Kevin Jerome Everson
United States | 2009 | 3 min
Language : English

The attention that Everson has always devoted to the working class in Mansfield has found its most powerful manifestation in the Neighborhood Trilogy, made of the medium-length Company Line and two shorts, Watchworks and The Camps. The three films shift through history and time and capture the transformations that the local African-American working class has undergone.

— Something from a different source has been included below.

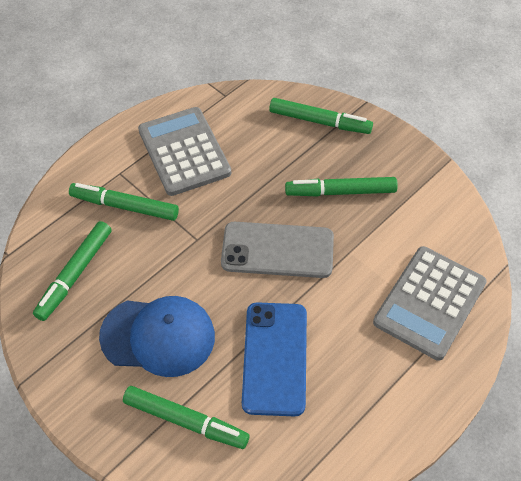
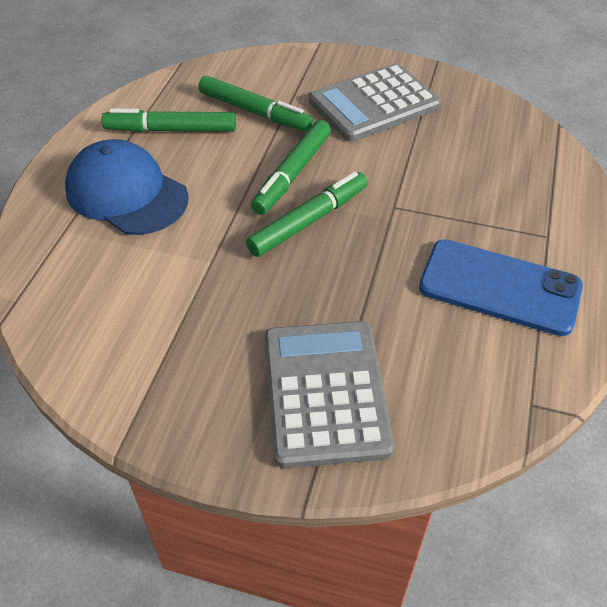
green marker: 5 -> 4
grey phone: 1 -> 0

The attention that Everson has always devoted to the working class in Mansfield has found its most powerful manifestation in the Neighborhood Trilogy, made of the medium-length Company Line and two shorts, Watchworks and The Camps. Company Line focuses on the earliest Black neighbourhood in Mansfield. Company Line derives its title from the district situated at the north side of the town, close to the steel mill that used to provide jobs for almost the entire community. The district, mainly inhabited by people who had begun to move in after the end of the war, was later entirely taken over by a big company, and its neighbourhood, mostly comprising workers employed at a watch and soap factory (as can be seen in the two ancillary shorts), was scattered across the town of Mansfield. The leitmotif in the three films is an iconic song by an African-American R'n'B girl group that haunts all three films with its beautiful and sad melody about desire, loss and longing. Fifeville, made in collaboration with Dr Corey D.B. Walker, is about another district, Charlottesville, Virginia, now facing extensive gentrification. Emergency Needs, instead, re-evokes the racial riots that exploded in Cleveland in July 1968 following a gunfight between Black militants and the police. The film presents a speech by the mayor Carl Stokes, re-enacted out-of-sync by an actress. Thus the ongoing dialogue between past and present becomes a question of how to shape the future. The past becomes a mirror retaining figments of history whose tentacles reach forth, asking for our understanding. The use of found footage overlaps with fictional recreation, and the use of the split screen is a clear reminder of a division that still exists in societies today. The importance of the voice and speech patterns, along with the gestures necessary to enact them, becomes the symbol of a work that has yet to be made. And filmed.